Usually the answer is no.

That is when the writing must be left for a time--I need the threads of emotional connection to fade enough that I can snip and reshape, so I can grow the piece into itself. When talking to beginning writers or writers who have never thought much about revision, it is hard to identify the emotional process in which one must engage. It can be difficult to understand the writing is not about oneself, especially in an era all about the individual and her or his achievements. And how does one even describe what that feeling is like when every writing event is different, when our emotional connections vary from form to form and from topic to topic? We can think of it as no less than an epiphany as James Joyce describes it:

First we recognize that the object is one integral thing, then we recognize that it is an organized composite structure, a thing in fact: finally, when the relationship of the parts is exquisite, when the parts are adjusted to the special point, we recognize that it is that thing which it is. Its soul, its whatness, leaps to us from the vestment of its appearance. The soul of the commonest object, the structure of which is so adjusted, seems to us radiant. The object achieves its epiphany. (Grudin, 1990, p. 58)
The challenge of rewriting, of considering writing an art form, has long obsessed me.

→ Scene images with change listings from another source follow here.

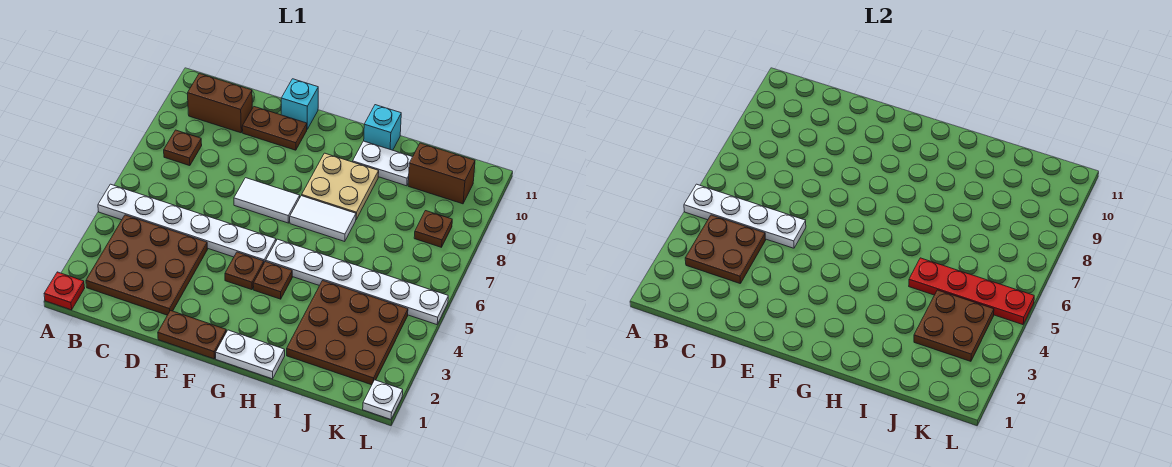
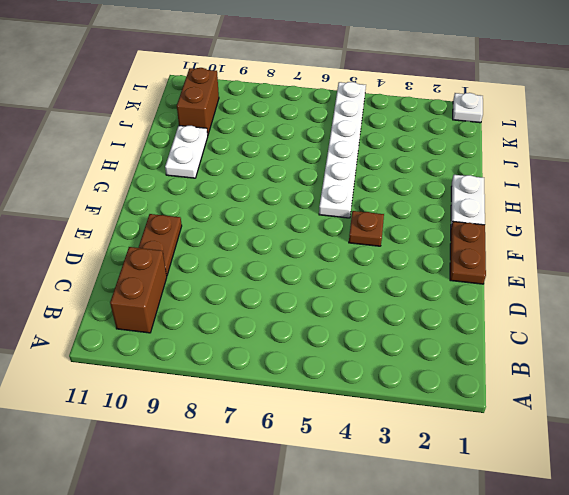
none -> red plate A1 level 1
none -> white plate A5:F5 level 1
none -> brown plate B2:D4 level 1

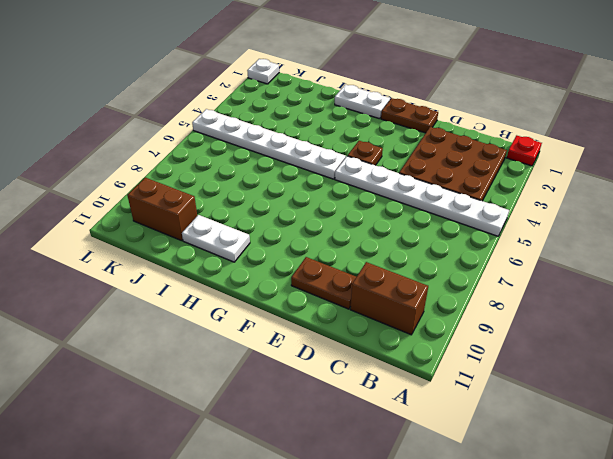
none -> brown plate B8 level 1
none -> white tile E7:F7 level 1
none -> cyan brick E11 level 1

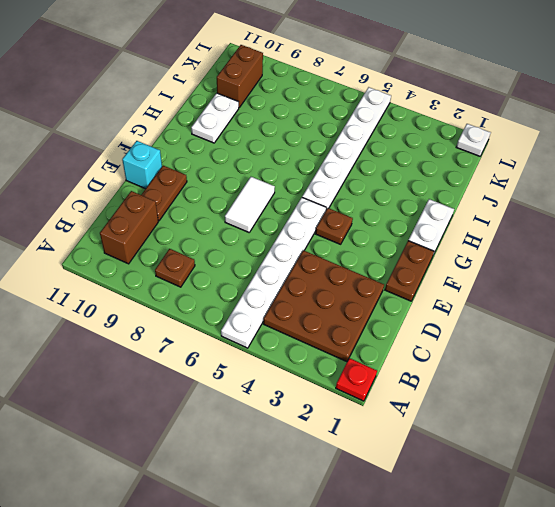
none -> brown plate G4 level 1
none -> white tile G7:H7 level 1
none -> tan plate G8:H9 level 1

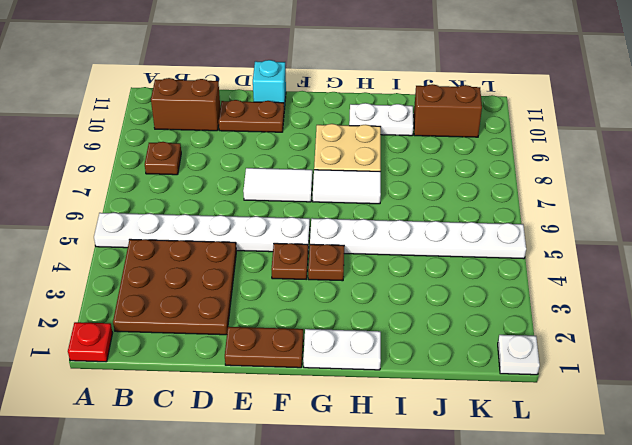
none -> cyan brick H11 level 1
none -> brown plate I2:K4 level 1
none -> brown plate K8 level 1

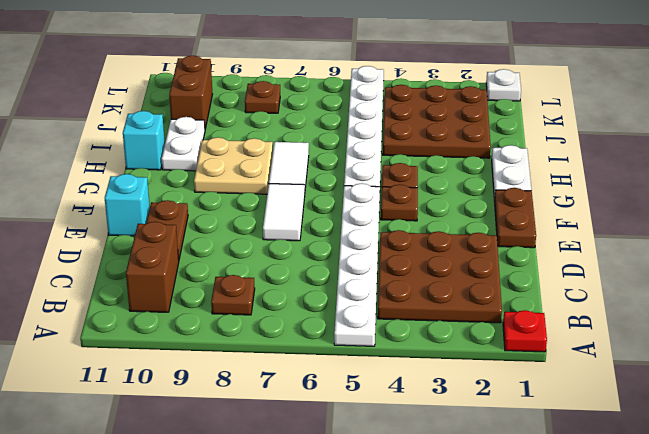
none -> white plate A5:D5 level 2
none -> brown plate B3:C4 level 2
none -> red plate I5:L5 level 2

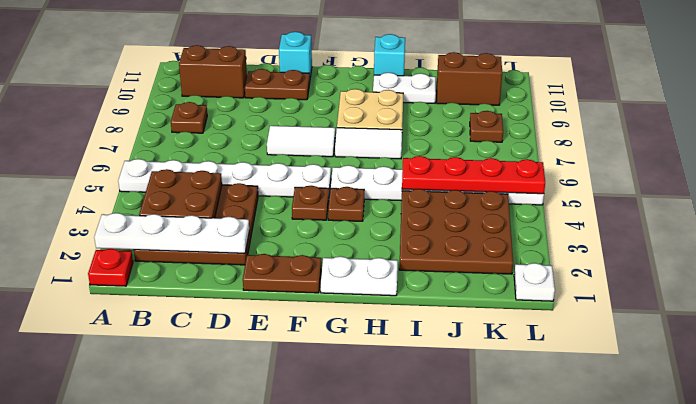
white plate A2:D2 level 2 -> white plate A5:D5 level 2
none -> brown plate J3:K4 level 2

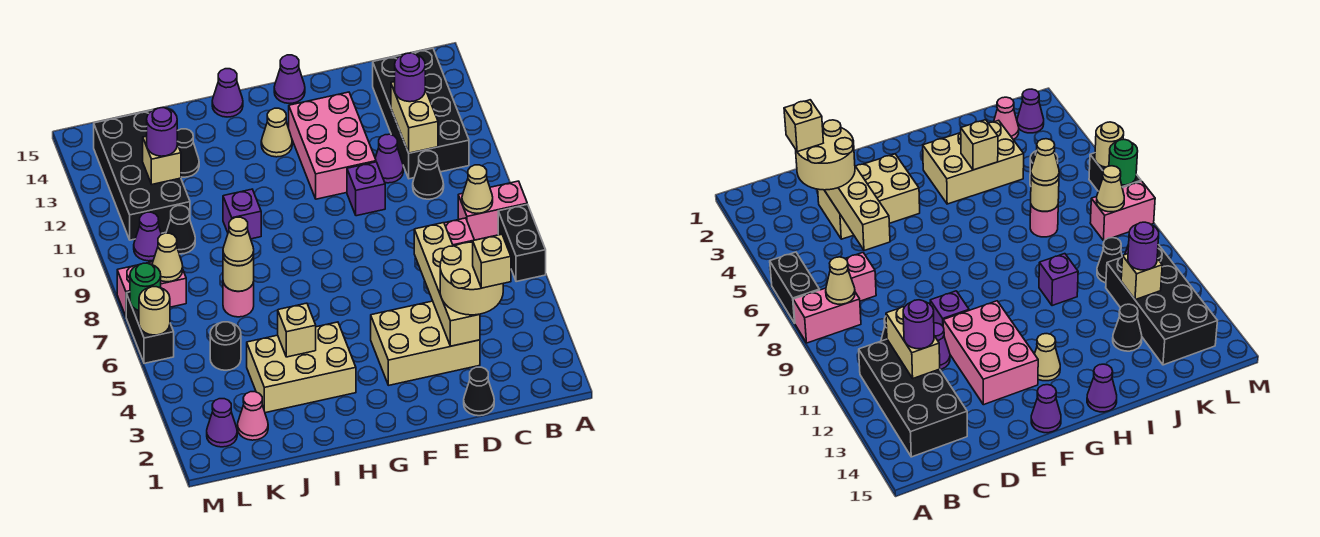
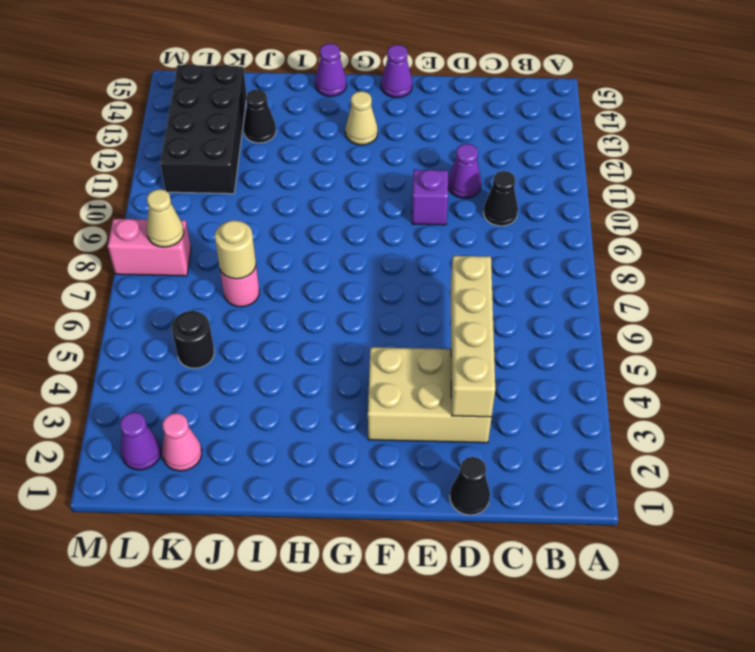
none -> black brick A6:A7 level 1
none -> pink brick A8:B8 level 1
none -> black brick B11:C14 level 1
none -> pink brick C7 level 1

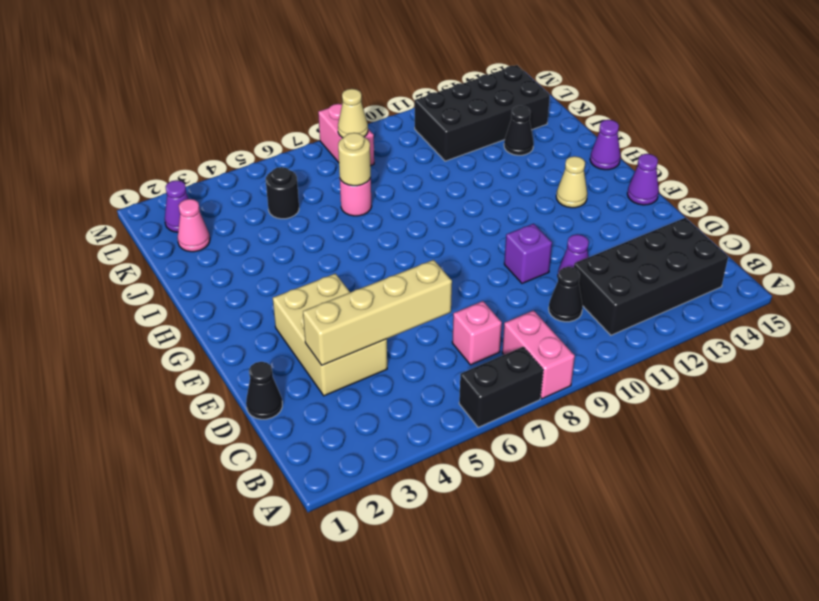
none -> pink brick E11:F13 level 1
none -> tan brick H3:J4 level 1
none -> purple brick I10 level 1
none -> black cone K10 level 1

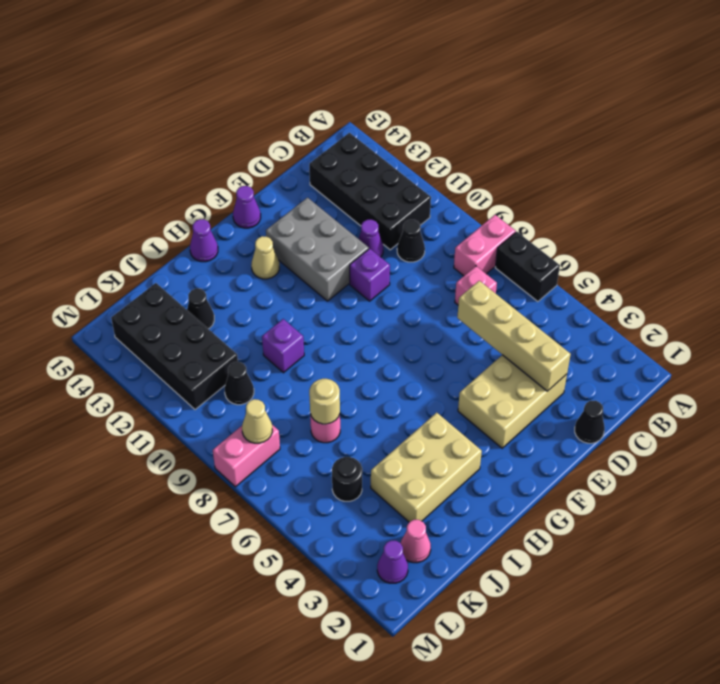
grey brick E11:F13 level 1 -> pink brick E11:F13 level 1
none -> purple cone L10 level 1
none -> black brick M6:M7 level 1
none -> tan cone B8 level 2
none -> tan brick C11:C12 level 2

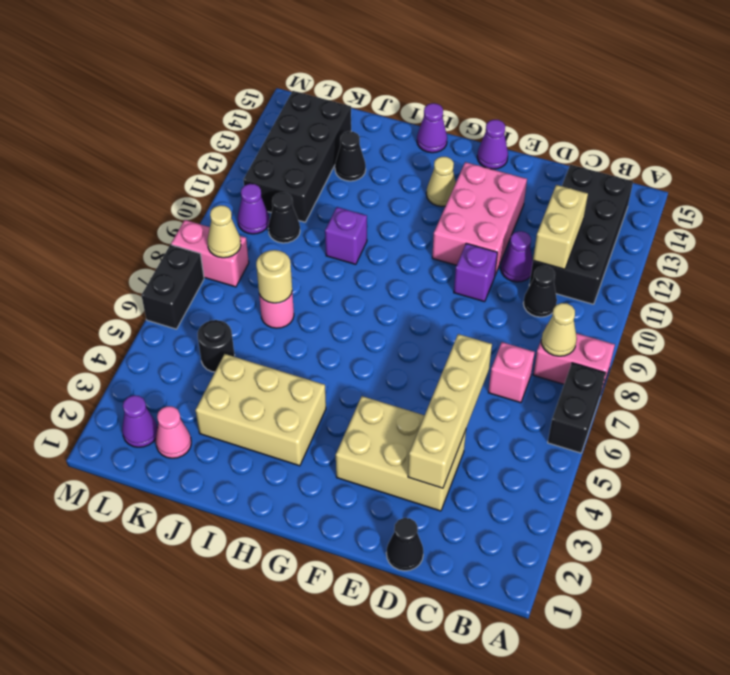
none -> tan brick I4 level 2
none -> tan brick K12 level 2
none -> tan round brick M6 level 2
none -> green round brick M7 level 2

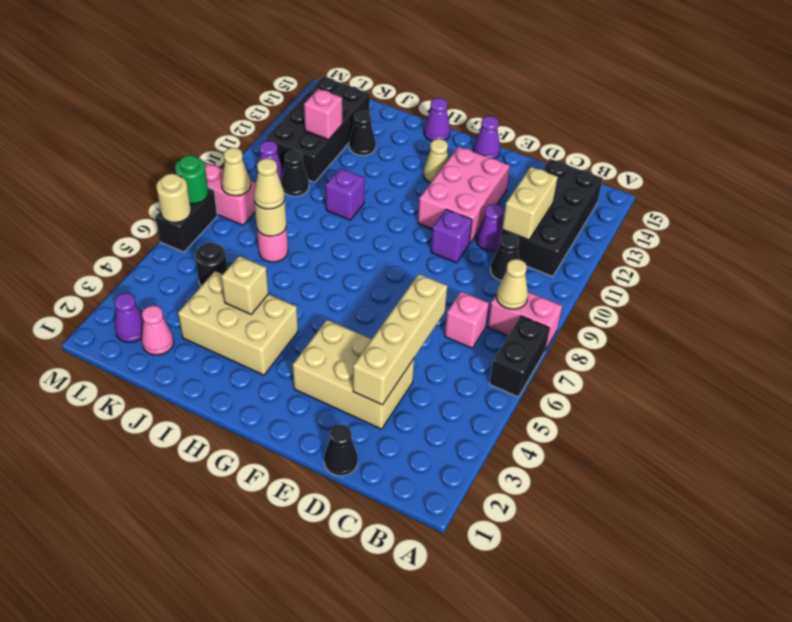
pink brick K12 level 2 -> tan brick K12 level 2
none -> tan round brick C3:D4 level 3
none -> purple round brick C12 level 3
none -> purple round brick K12 level 3
none -> tan brick C3 level 4

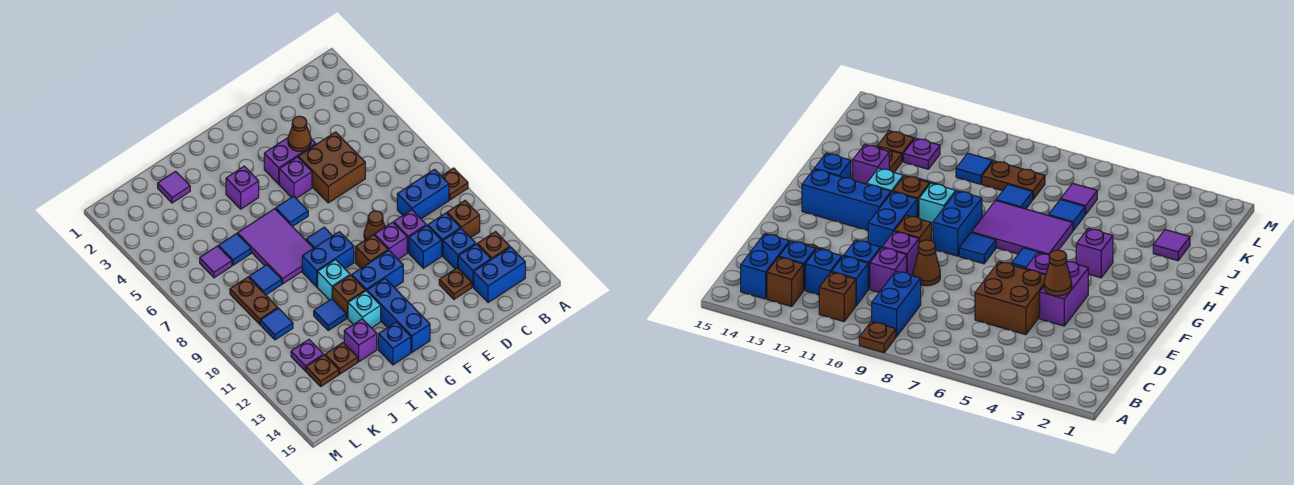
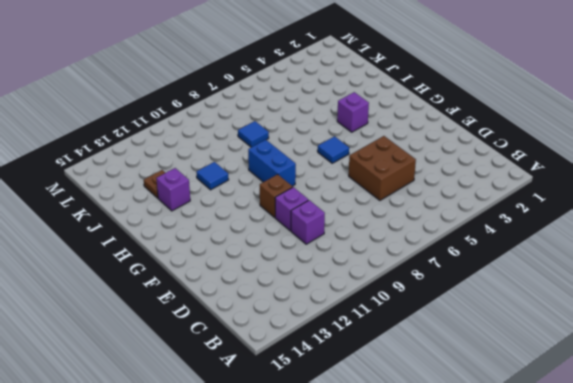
none -> brown plate A9 level 1
none -> blue brick B9:C9 level 1
none -> brown brick B11 level 1
none -> brown brick B13 level 1

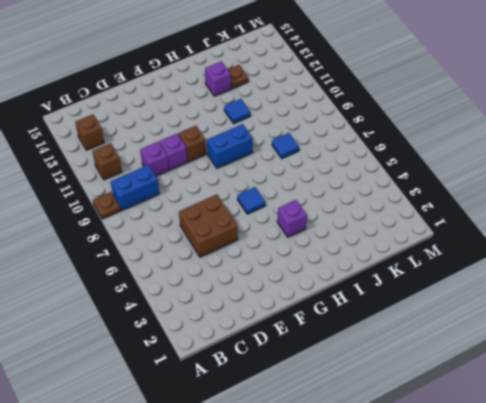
none -> blue brick B14:C14 level 1
none -> blue brick C11 level 1
none -> blue brick C12 level 1
none -> blue brick C13 level 1

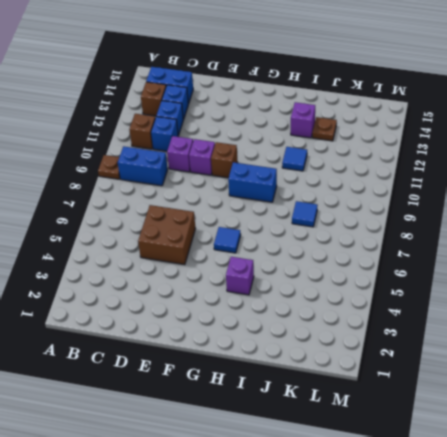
none -> blue brick D11 level 1
none -> brown plate D13 level 1
none -> purple brick E4:F4 level 1
none -> brown cone E9 level 1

The closest I have ever been able to come with sharing this process was in my paper, Rewriting the Poem, available online in Textorium and published in How We Work (Morris, Doll, & Pinar, 1999).

In writing about rewriting, I understand the process more clearly; nevertheless, I feel that this work will always be a draft in process.

6 comments:

  1. Returning to the writing and rewriting as part of the writing process then places a print on this work which is evolving over time?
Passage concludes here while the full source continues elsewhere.